Il modello collaborativo del Web 2.0 trova un'applicazione
professionale perfetta nei social networks. Reti di utenti accomunati da ambiti, passioni e conoscenze
professionali, utili per far circolare il business in maniera informale e altamente produttiva.
Si chiamano Friendster,
LinkedIn,
Ecademy,
Orkut, solo per limitarsi ai più
conosciuti e affermati. Hanno modalità d'utilizzo leggermente diversi gli uni dagli altri e hanno storie
diverse, chi indipendente chi parte dei grandi gruppi del Web. Tutti sono circuiti sociali, social networks: reti
telematiche di persone interconnesse da qualche grado e legame di conoscenza. Tutte insieme, queste persone,
costituiscono un network di conoscenze vasto, in grado di coprire tutte le esigenze professionali. Il loro scopo,
infatti, è far circolare conoscenze e business.
Collaborazione e condivisione
Il Web 2.0 spinge l'acceleratore sulla condivisione delle conoscenze, sulla collaborazione, sul dialogo tra persone.

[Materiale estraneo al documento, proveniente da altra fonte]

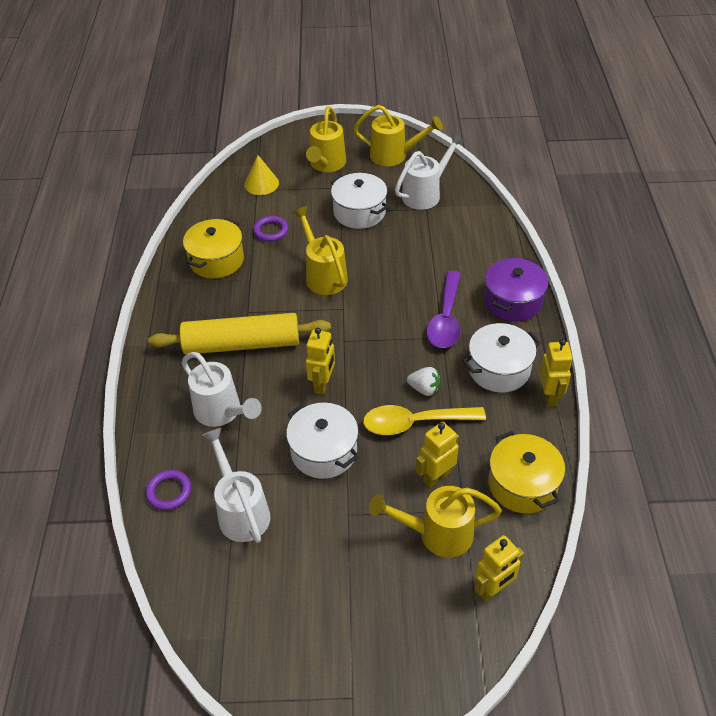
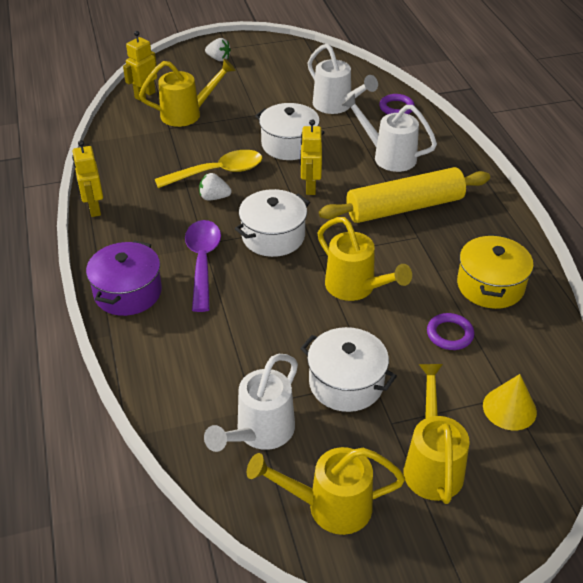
camera: 165 degrees right, 5 degrees down
(372, 665) = (218, 59): none -> white strawberry
(436, 477) = (193, 142): yellow robot -> none
(499, 369) = (143, 223): white pot -> white pot (273, 236)
(522, 484) = (122, 147): yellow pot -> none

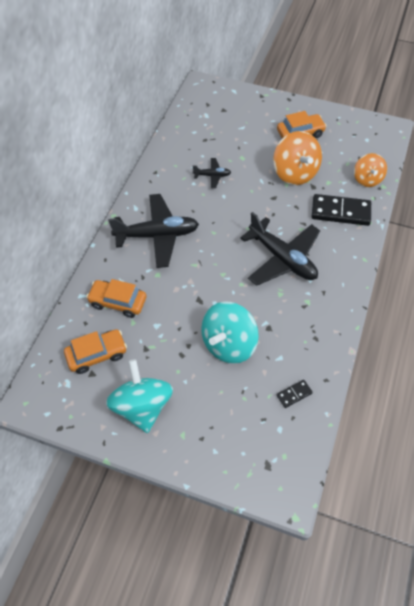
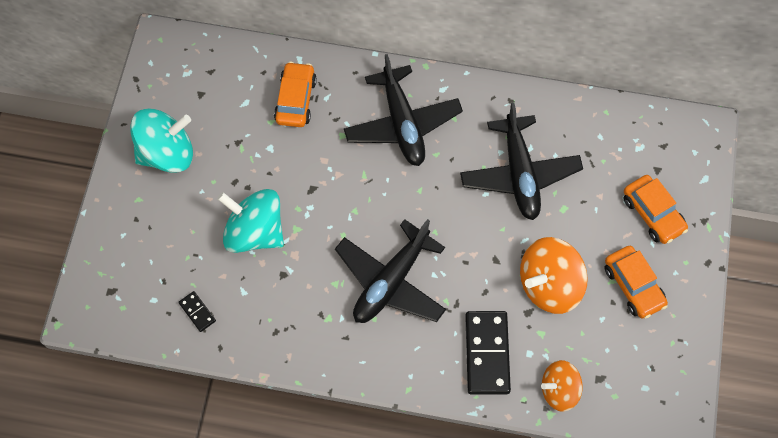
camera: 80 degrees right, 10 degrees up
(97, 354) = (224, 93): orange car -> orange car (652, 213)
(212, 175) = (519, 173): black plane -> black plane, size x2.11

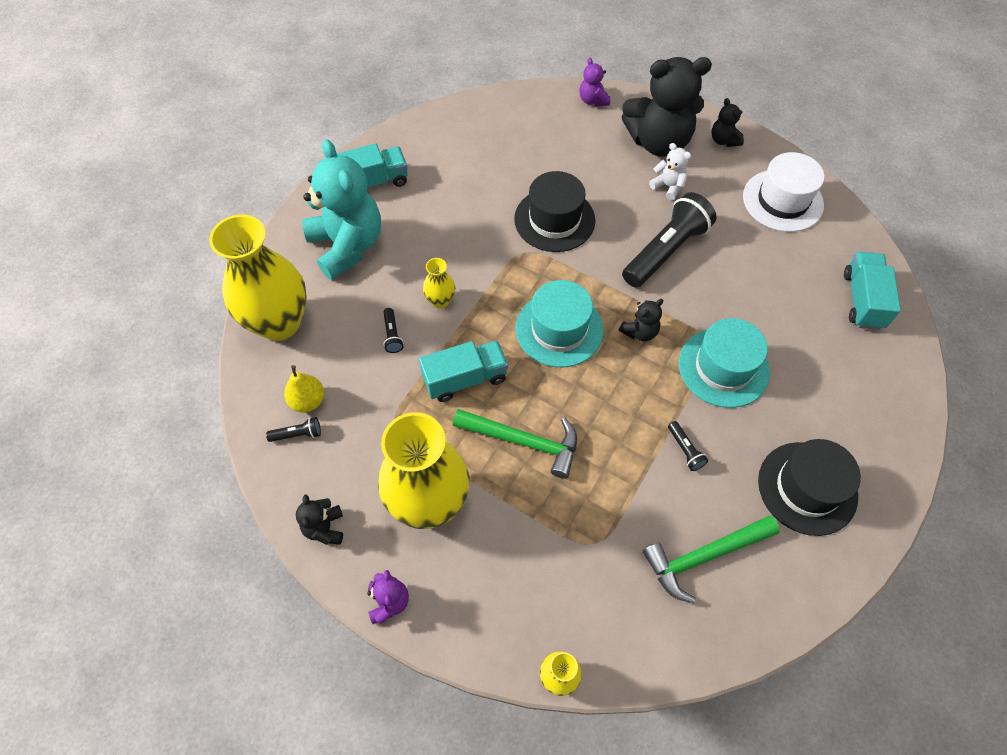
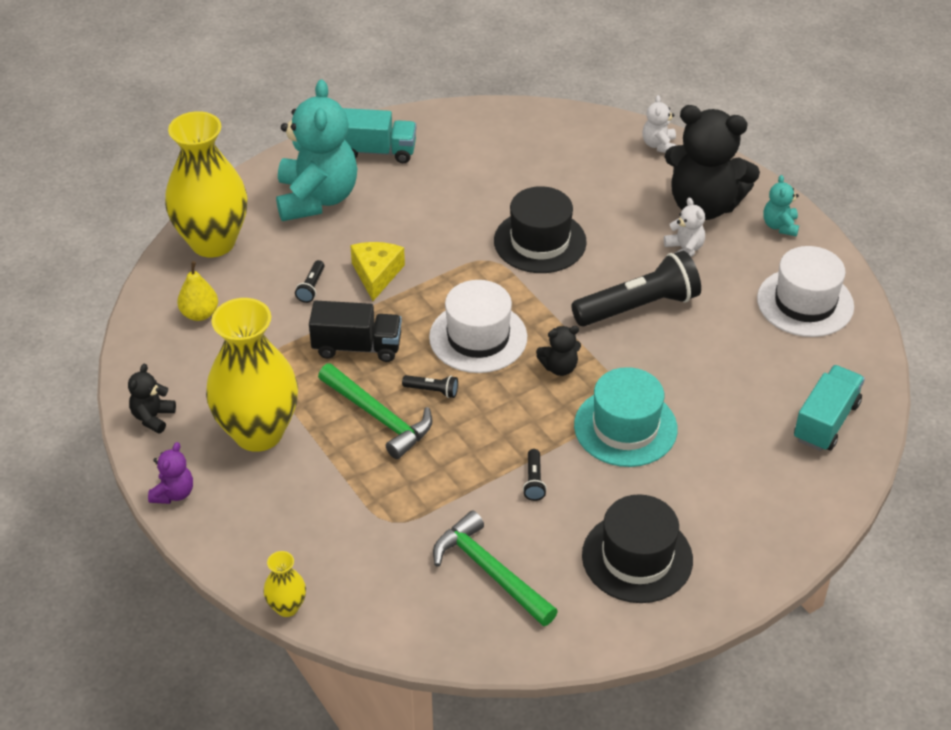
camera: 25 degrees right, 15 degrees down
(297, 434) = (174, 337): black flashlight -> black flashlight (432, 391)
(440, 301) = (376, 274): yellow vase -> yellow cheese
(465, 379) = (357, 347): turquoise truck -> black truck
(559, 329) = (478, 337): turquoise hat -> white hat
(593, 100) = (659, 145): purple teddy bear -> white teddy bear
(704, 556) = (490, 572): green hammer -> green hammer turned 45 degrees clockwise
(723, 140) = (780, 226): black teddy bear -> turquoise teddy bear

Si mette al centro il patrimonio umano, il capitale umano e la risorsa a 360°. Il luogo naturale dove si esaltano
queste conoscenze sono le reti sociali, sia quelle destinate a finalità di svago (moltissime sono quelle
dedicate agli incontri di coppia) sia quelle destinate a finalità di business. Se infatti un'antica teoria
sociologica dice che tutte le persone nel mondo sono separate le une dalle altre da non più di sei passaggi,
i social network puntano a raccogliere in un unico, grande, circuito telematico le persone, con le loro
professionalità.
Il principio alla base
Così, una volta iscritto e in contatto con il proprio gruppo di amici (le persone a un solo grado di distanza),
le proprie capacità e professionalità sono visibili a tutto il network e potenzialmente in contatto con
ogni altro utente. Tra i nostri amici ci sarà sicuramente qualcuno con conoscenze che esulano dai nostri
rapporti diretti, ma che possono essere contattate tramite l'amico in comune. Arriviamo così alle persone al
secondo grado di distanza. Da queste, potremo passare a persone conosciute da loro (terzo grado) e così via
fino a raggiungere qualsiasi utente interconnesso nella rete sociale.
Conoscenza, valore aggiunto
Le reti sociali trovano ispirazione negli stessi principi di base che animano la filosofia del Web 2.0. Piuttosto che
una rete di siti, fredda e asettica, il Web è uno strumento di condivisione delle conoscenze, di collaborazione,
di scambio di idee e, in questo caso, professionalità. Il valore aggiunto che arriva dai social network è
proprio la conoscenza. Il professionista iscritto per esempio a LinkedIn è in qualche modo garantito dal proprio
circuito di amicizie. Il tradizionale passaparola e la fiducia che deriva da rapporti consolidati (di lavoro o di
amicizia) trovano un passpartout digitale nelle reti sociali. Il professionista contattato attraverso questi circuiti,
oltre alle proprie credenziali professionali, porta in dote un circuito e una ragnatela di conoscenze a partire dalle
quali può essere valutato. Per questo motivo i social network sono circuiti particolarmente fecondi nei quali
pescare le professionalità. Senza bisogno di relazioni immediate è come se si mettesse in moto la propria
rete di amicizie alla ricerca della figura che fa al caso proprio.
Strumenti di contorno
A questo scopo si moltiplicano anche gli strumenti di contorno: dai motori di ricerca community based, nei quali i siti
sono il risultato della messa in comune dei vari preferiti di gruppi di persone, ai blog collettivi, in cui il blog
è gestito e portato avanti da gruppi interi su argomenti comuni. Tutto il Web sta conoscendo una progressiva
migrazione dall'uso passivo a quello attivo, e questo fiorire di esperienze di community e di reti sociali testimonia
che le applicazioni possono essere infinite, anche nel campo business.